I'm giving this one a thumbs up even though I don't think I could play it again for personal reasons, but it's just objectively a really well done game, and I quite enjoyed playing most of it and finished it in about a day. Enough other people have already detailed its strengths (branching, interesting choices, simple but effective stats) that I'm not going to spend too much time there and instead talk about the one thing that prevents me from wanting to replay it: theme.
This probably won't bother most players but I found it a little disturbing how the robots were treated in the game. I guess I'm just very pro-human and it's long been a pet peeve of mine when stories make it sound like machines can ever come close to the value and complexity of a human life. While I can get over that for stories in other mediums, it felt a little extra disturbing for a story written in the second person, where I'm the one encouraged to, for example, go on dates with a hunk of metal that I myself designed, maybe even get married to it.
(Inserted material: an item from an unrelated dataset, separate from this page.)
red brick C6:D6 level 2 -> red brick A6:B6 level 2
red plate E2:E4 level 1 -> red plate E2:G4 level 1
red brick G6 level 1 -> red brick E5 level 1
Earlier on in the game, I thought the choices would have enough nuance that I could avoid some of this content. This is true to a degree: at the start of the game, I was given the ability to take a firm stance in saying that my robot was not human, that it could never match human intelligence, and that it was in fact an "it" and not a "he" or a "she". These kinds of choices are sprinkled throughout but I still felt a bit railroaded into accidentally creating a sentient being with emotions and free will and even the desire to procreate, which just felt off to me, especially with how I was attempting to roleplay a pro-human kind of MC. I found my ending to be honestly disturbing as a result and it kept me from wanting to replay the game, because I don't want to feel guilted about how I treat my robot.
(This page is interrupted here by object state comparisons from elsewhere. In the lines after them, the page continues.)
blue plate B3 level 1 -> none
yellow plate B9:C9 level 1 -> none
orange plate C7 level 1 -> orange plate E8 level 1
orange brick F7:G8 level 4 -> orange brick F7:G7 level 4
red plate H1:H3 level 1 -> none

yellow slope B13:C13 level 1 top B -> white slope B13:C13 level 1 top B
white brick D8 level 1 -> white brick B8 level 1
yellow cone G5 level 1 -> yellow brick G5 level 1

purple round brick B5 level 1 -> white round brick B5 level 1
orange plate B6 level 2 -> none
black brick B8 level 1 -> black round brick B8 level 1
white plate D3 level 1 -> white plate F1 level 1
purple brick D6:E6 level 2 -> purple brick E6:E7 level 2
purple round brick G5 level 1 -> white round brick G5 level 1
Again, this is more of a personal pet peeve, though I do think that the game missed out on an opportunity to ask some bigger questions about the nature of humanity and whether or not a robot can really be considered some kind of valuable life and, if so, what that says about humans (e.g., maybe if robots are valuable despite being nothing but machines, does that mean maybe no human is truly valuable because we're all machines?). The game sort of tries to ask these kinds of questions, but I guess I just wanted a bit more. This game was written years before the current deluge of AI content but there are so many obvious paralells and these themes are increasingly relevant to think about,
Probably a decent book club book if those exist for IFs though.